Ellos han encontrado que al menos 10 muertes violentas y asesinatos
están relacionados con el golpe de Estado, incluyendo otros 11 con
evidencia significativa de una relación cercana al mismo, así como
también cientos de casos de violaciones a la integridad personal y
miles de detenciones ilegales. El Comite concluye que el motivo de la
represión se basa en la criminalización de la protesta popular, el
control de los medios, el cierre de los medios opuestos al golpe de
Estado y en la suspensión de las garantías constitucionales.
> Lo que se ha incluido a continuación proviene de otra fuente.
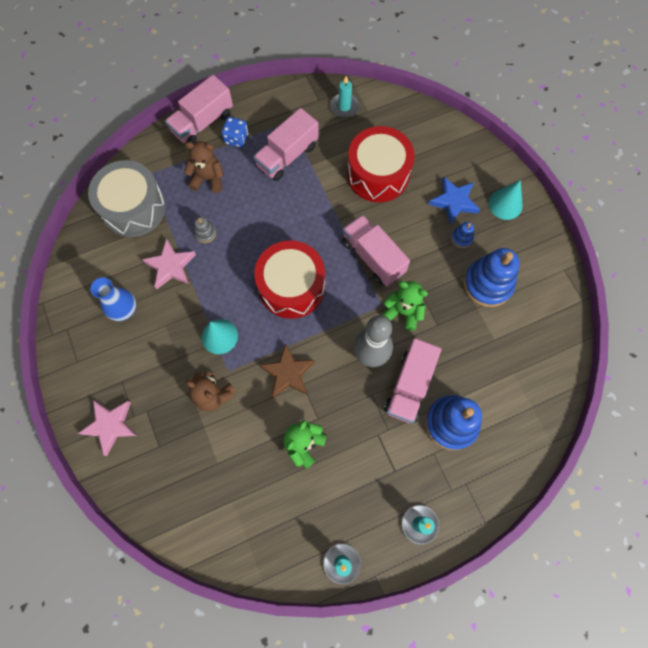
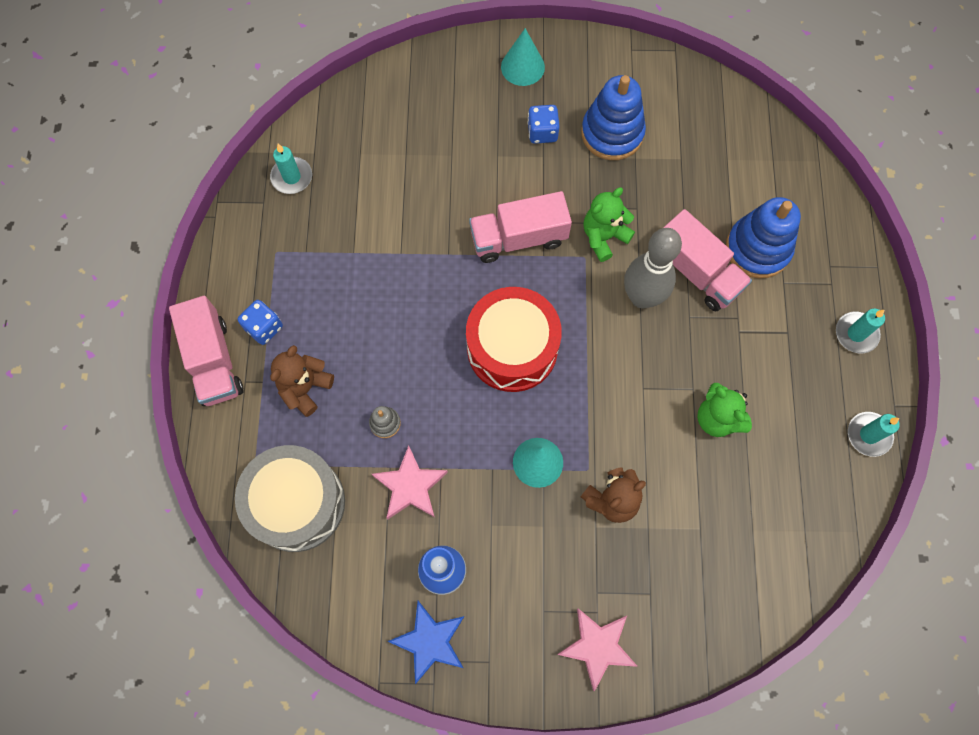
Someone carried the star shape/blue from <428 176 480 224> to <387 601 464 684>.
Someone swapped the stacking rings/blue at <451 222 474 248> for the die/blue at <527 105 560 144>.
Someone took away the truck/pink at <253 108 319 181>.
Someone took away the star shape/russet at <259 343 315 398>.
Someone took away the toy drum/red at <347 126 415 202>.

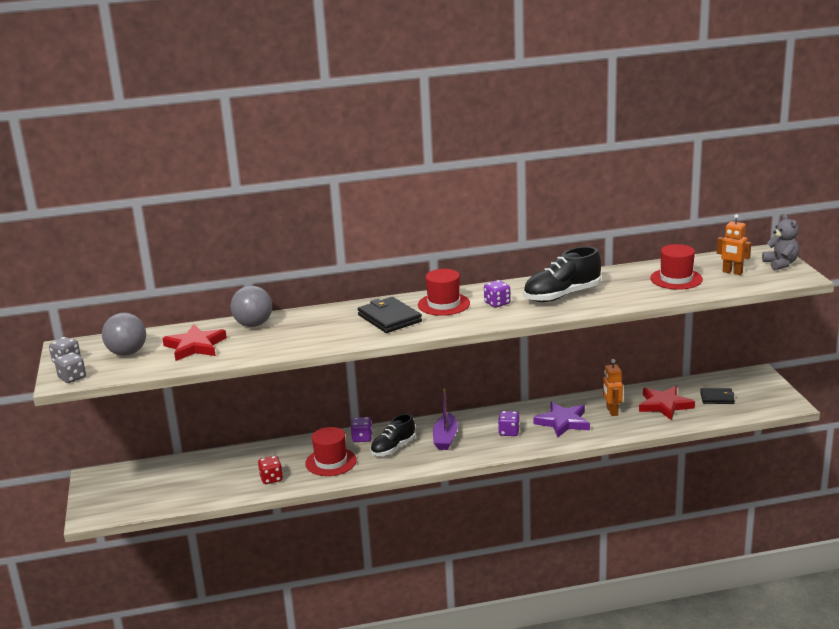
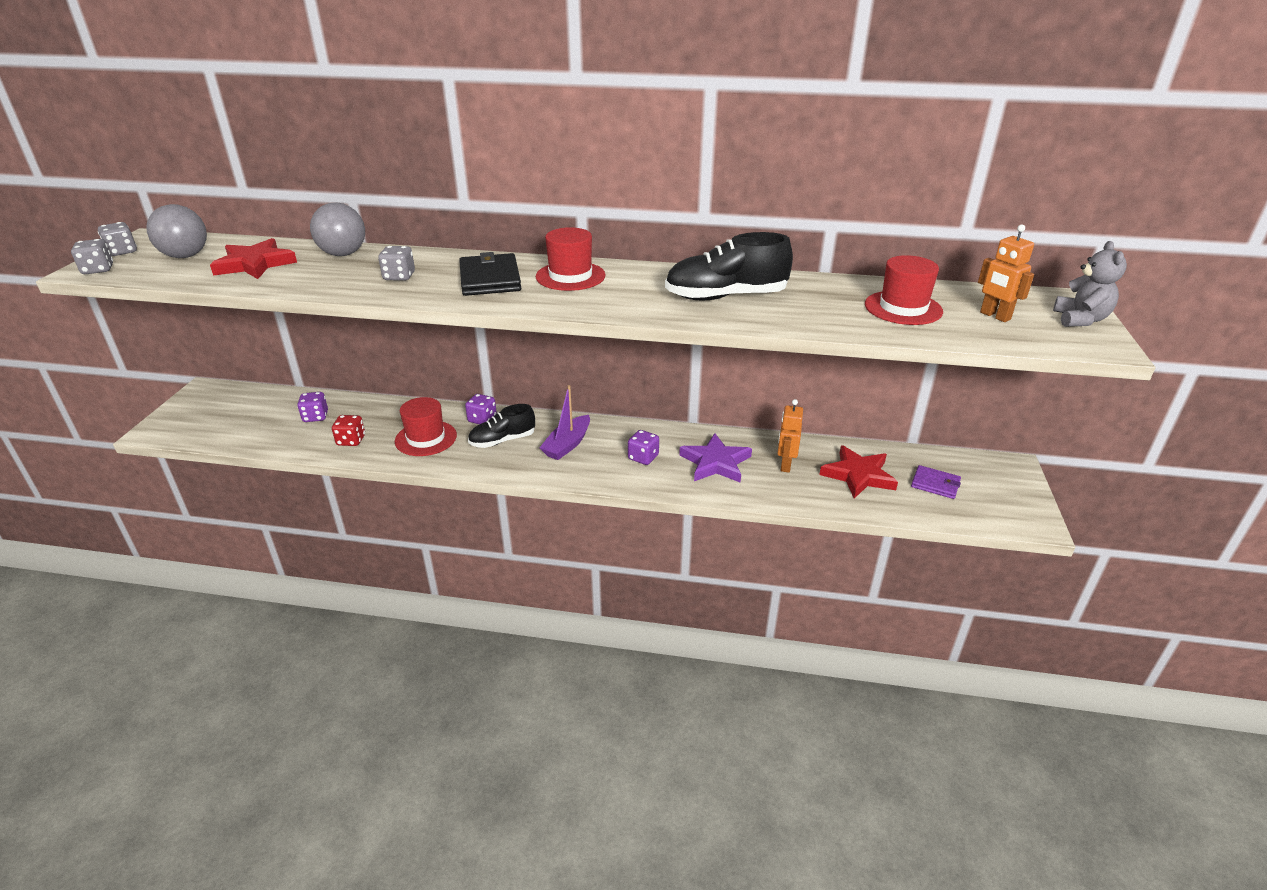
Someone carried the die/purple from <484 280 511 308> to <297 392 328 422>.
Someone put down the die/grey at <378 246 415 281>.
Someone repainted the card wallet/ebony at <700 388 735 404>, which became the card wallet/purple at <911 465 961 499>.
Sus
conclusiones también han sido corroboradas por observadores
internacionales de DDHH que han condenado el excesivo uso de la fuerza
contra los manifestantes, entre los cuales se encuentran la Comisión
Internacional de DDHH de la OEA, Amnistía Internacional y Human Rights
Watch.
E.M.:
Luego de tener los primeros contacto con las organizaciones populares,
como el campesinado organizado, organizaciones sindicales, de mujeres y
estudiantes, cuales fueron tus conclusiones acerca de lo que se
entiende como “derecho de los pueblos”.
J.M.:
Yo entendí de varios líderes sociales y políticos, como así también de
los afiliados a sindicatos y sus líderes y organizaciones sociales,
trabajadores de los DDHH e investigadores de la realidad hondureña con
los que hablé, que cualquiera de los derechos de los trabajadores y de
las étnias hondureñas habían sido ganados a través de un proceso de
lucha, y que aún faltaba por recorrer un largo camino para que los
sectores populares se sientan satisfechos con sus logros. Es evidente
que existe una muy minoritaria clase social y económica que domina la
política electoral, las instituciones del Estado, los grandes negocios
y los medios, y esto pone a la gran mayoría de la población en una
seria desventaja. Es por ésta razón que el movimiento popular está tan
decidido a llevar adelante los cambios constitucionales que permitan
una más amplia partcipación politica en las decisiones trascendentales
y que reconozca mayores derechos para las diversas minorías de
Honduras, como los garífunas, las comunidades indígenas, las mujeres y
los sindicatos, que han venido luchando por tantos años. La percibida
amenaza (por parte de la oligarquía) de una mayor participación del
movimiento popular organizado en la vida política, pareciera ser el
principal factor disparador del golpe de Estado.
E.M.:
Honduras se presenta como otro ejemplo de democracia representativa que
escondía el germen de un régimen fascista. Cuando los movimientos
populares comienzan a cuestionar los privilegios oligárquicos y el
abismo entre una minoría que tiene y una mayoria que no, la frágil
máscara de la democracia representativa se desploma. ¿Tú crees que la
mayoría del pueblo hondureño se ha percatado de esto luego del 28 de
junio?
J.M.:
A pesar de los significantes esfuerzos de la clase empresarial y
política, que controla los medios en Honduras, por deslegitimar al
presidente Zelaya bajo los cargos de corrupción, de querer perpetuarse
en el poder y de justificar el golpe como una sucesión constitucional,
hay una fuerte evidencia de extendida desilución entre la población con
los límites de la democracia representativa y obviamente con el regimen
de facto. A través de los años, menos y menos ciudadanos han venido
participando en la política electoral, lo que parece indicar que mucha
gente pone en duda la relevancia de las elecciones para sus vidas,
especialmente ante las condiciones actuales. También, desde el golpe de
Estado, la agencia de noticias “Narco News” ha reportado que la
oposición al golpe ha crecido. Ellos publicaron una encuesta nacional
llevada a cabo para finales de agosto por COIMER & OP (Consultores
en Investigación de Mercados y Opinión Pública), un grupo autorizado a
llevar adelante una encuesta sobre las elecciones del 29 de noviembre,
en la cual más del 50% de los consultados están contra el golpe y
alrededor del 60% piensa que Micheletti tiene que salir del gobierno.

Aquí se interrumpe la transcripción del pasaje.